奥巴马强调说,政府不会收集任何用于压制异见的资料。

奥巴马总统下令改变美国国家安全局广泛收集“元数据”的项目,比如打电话的时间、持续长度、电话的目的地和手机短信,这样就不会削弱情报机构的反恐能力。

奥巴马说,审核美国情报项目的专家建议,详细的记录由电话服务提供商保留,或者由其他第三方保留,但这样大量的记录造成难以解决的隐私问题。

因此,奥巴马总统说,他已经下令分两步对现有的项目进行改变。

他对美国人民说,从现在开始,美国情报部门将仅仅追查与跟恐怖组织有关的号码“差两步”、而不是“差三步”的电话。

他还指示情报部门和司法部长利用这一过渡阶段制定与处理数据能力相匹配的新方法,消除元数据收集项目设计能力与实际能力之间的差距,而不需要政府保留所有的信息。

奥巴马总统将3月28日定为最后期限。他说,这类改革应当令美国人民更加有信心,知道他们的权利受到保护的同时,政府收集情报的能力没有被削弱。
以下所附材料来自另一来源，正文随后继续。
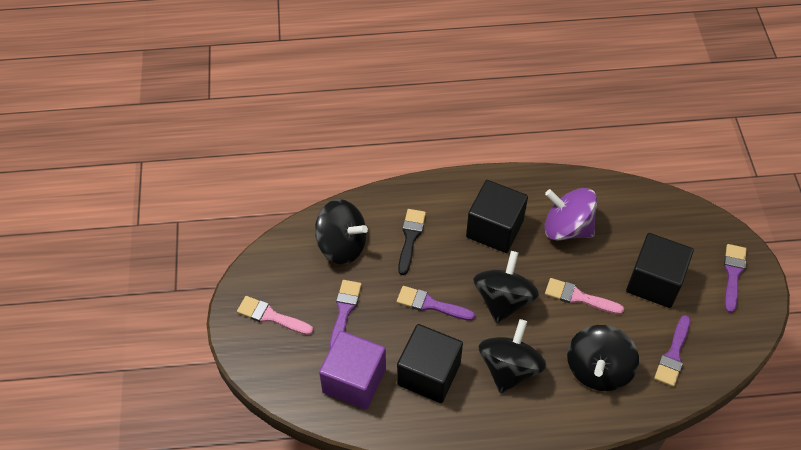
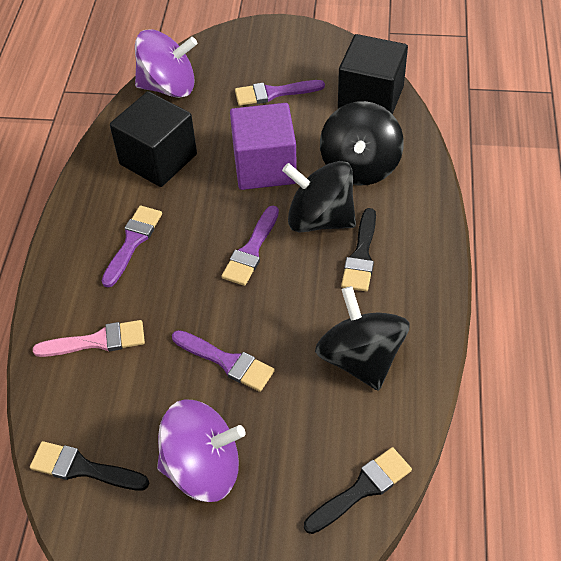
black brush: 1 -> 3
black cube: 3 -> 2
black spinning top: 4 -> 3
pink brush: 2 -> 1
purple spinning top: 1 -> 2

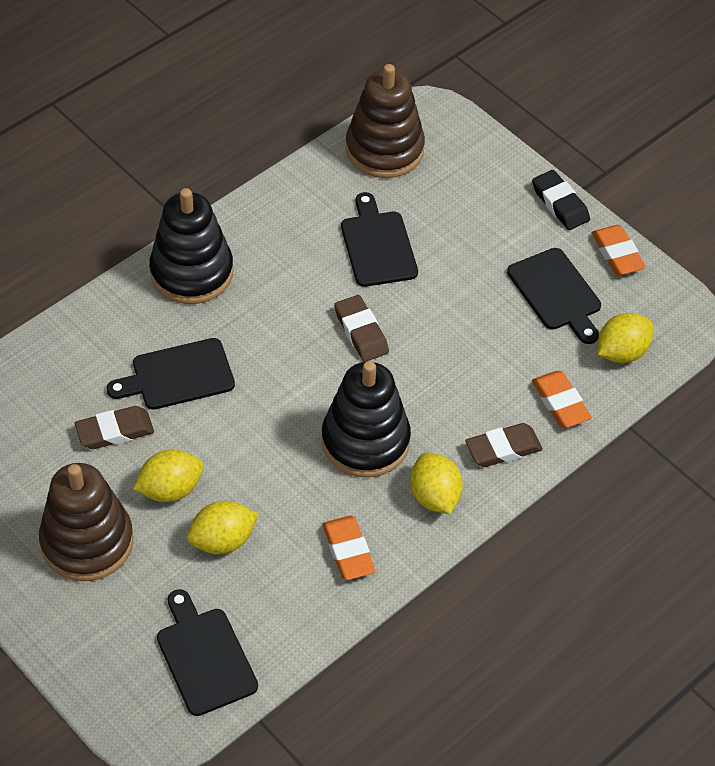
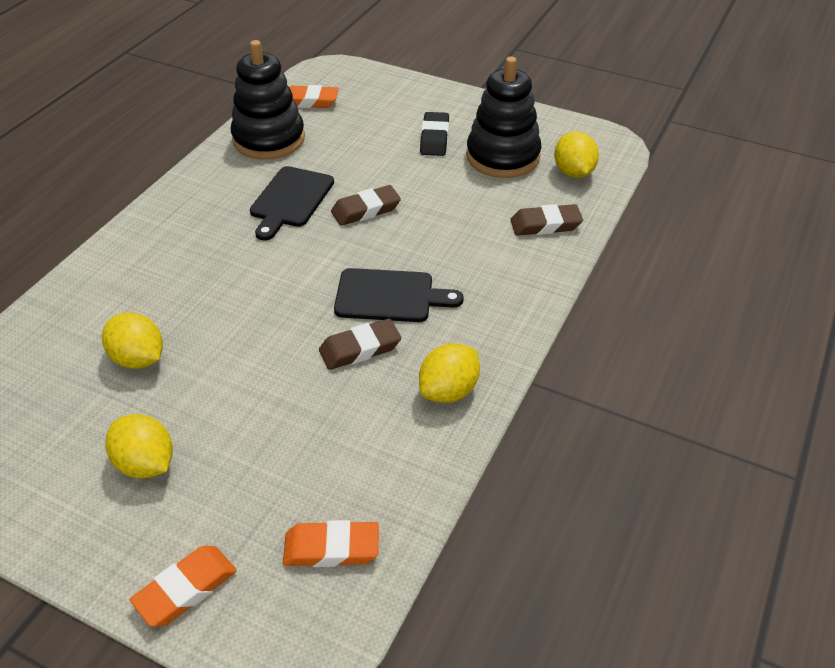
black cutting board: 4 -> 2
brown stacking toy: 2 -> 0

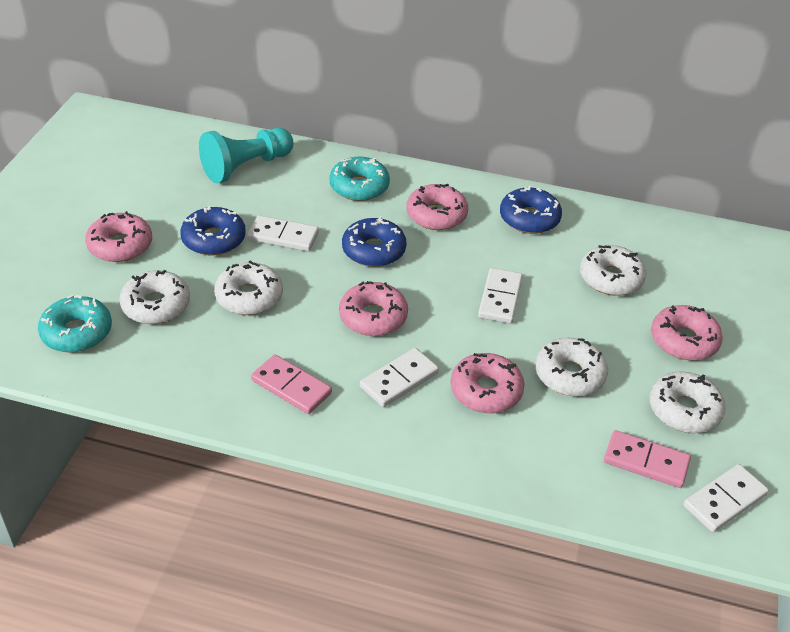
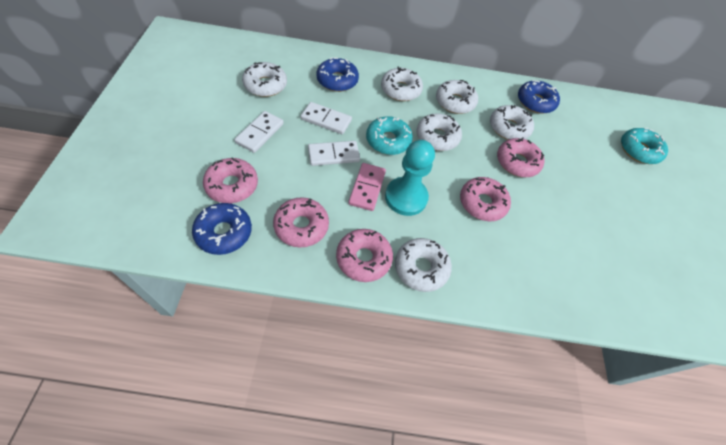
pink domino: 2 -> 1
white domino: 4 -> 3
white donut: 5 -> 6

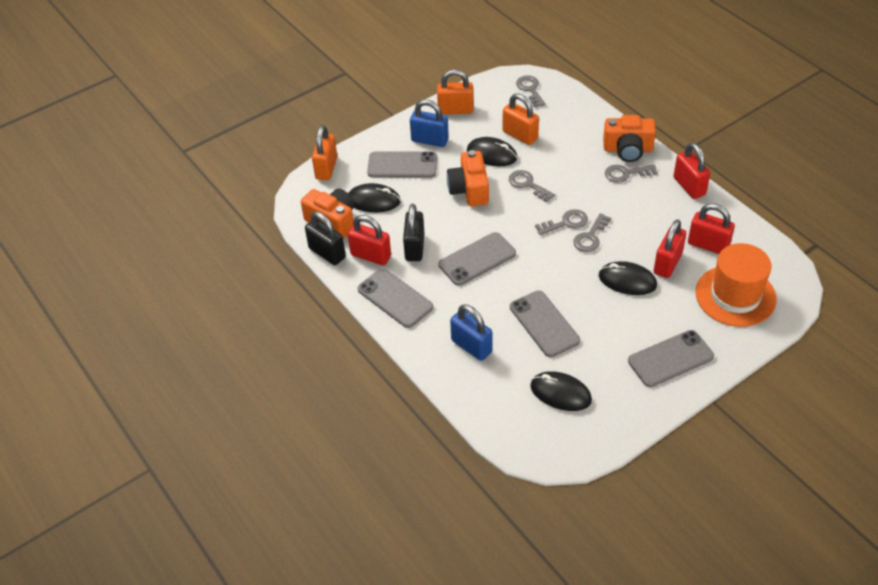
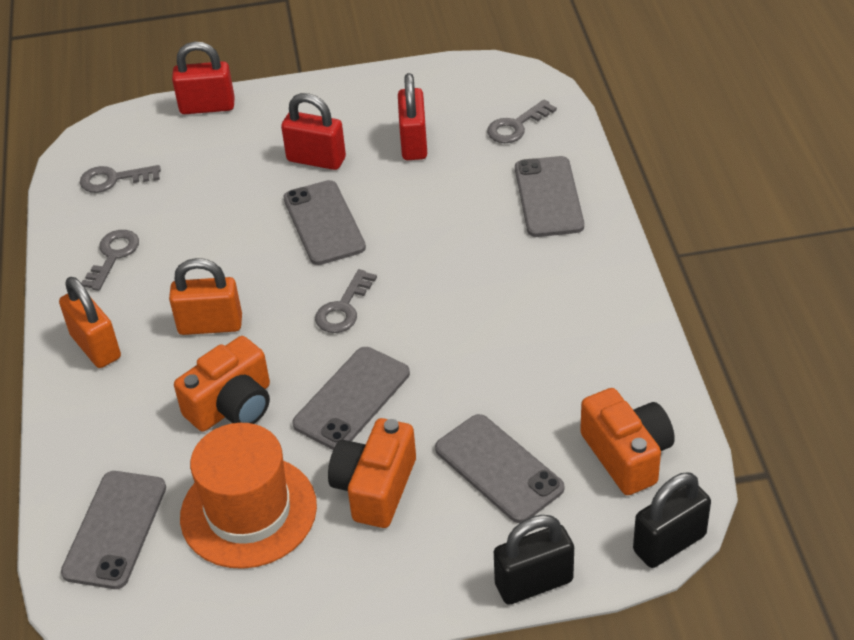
black mouse: 4 -> 0
blue padlock: 2 -> 0
grey key: 5 -> 4
orange padlock: 3 -> 2
red padlock: 4 -> 3

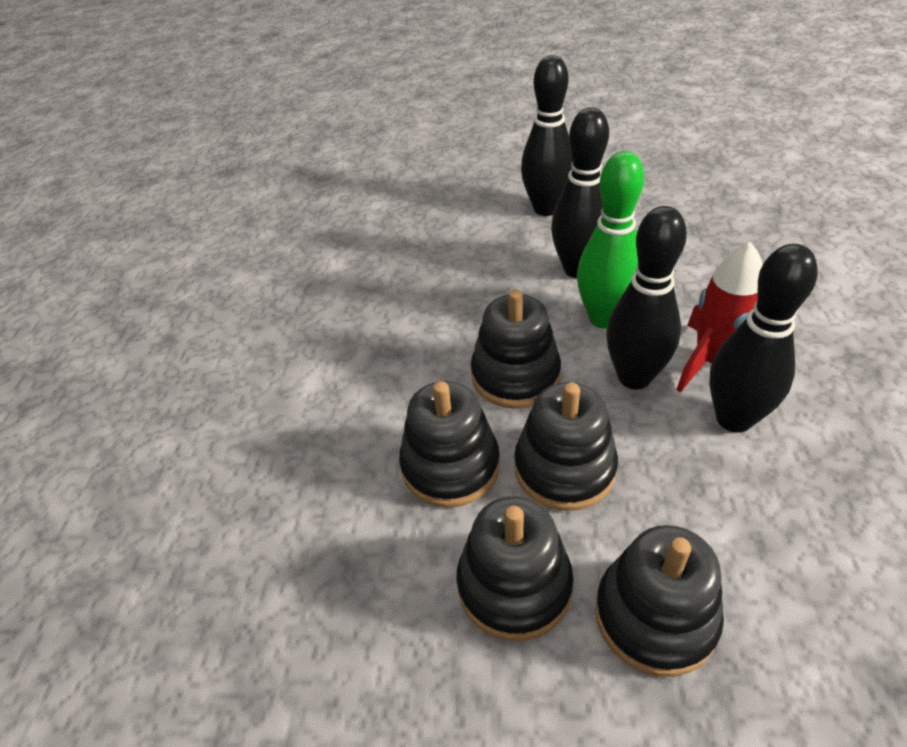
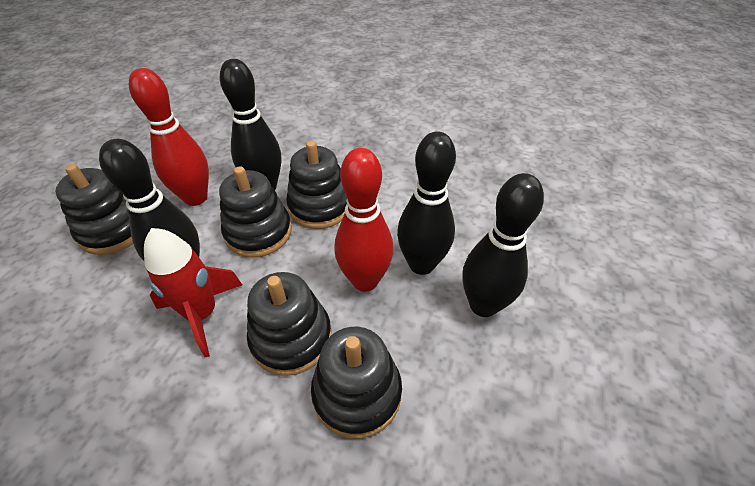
green bowling pin: 1 -> 0
red bowling pin: 0 -> 2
奥巴马总统说, 保护美国公民个人的隐私同保护外国领导人的隐私同等重要。

他说,美国海外的情报收集只限于同美国国家安全有关的事宜,并不是外国领导人的私人谈话,或是旨在有使得美国公司获益的任何情报活动。

奥巴马总统说,除非“事关紧迫的国家安全利益”,美国不会窥探外国人以及盟国领导人的举动。考虑到改变全球交流的技术革新步伐,他还提议白宫对所谓的“大信息”进行审议。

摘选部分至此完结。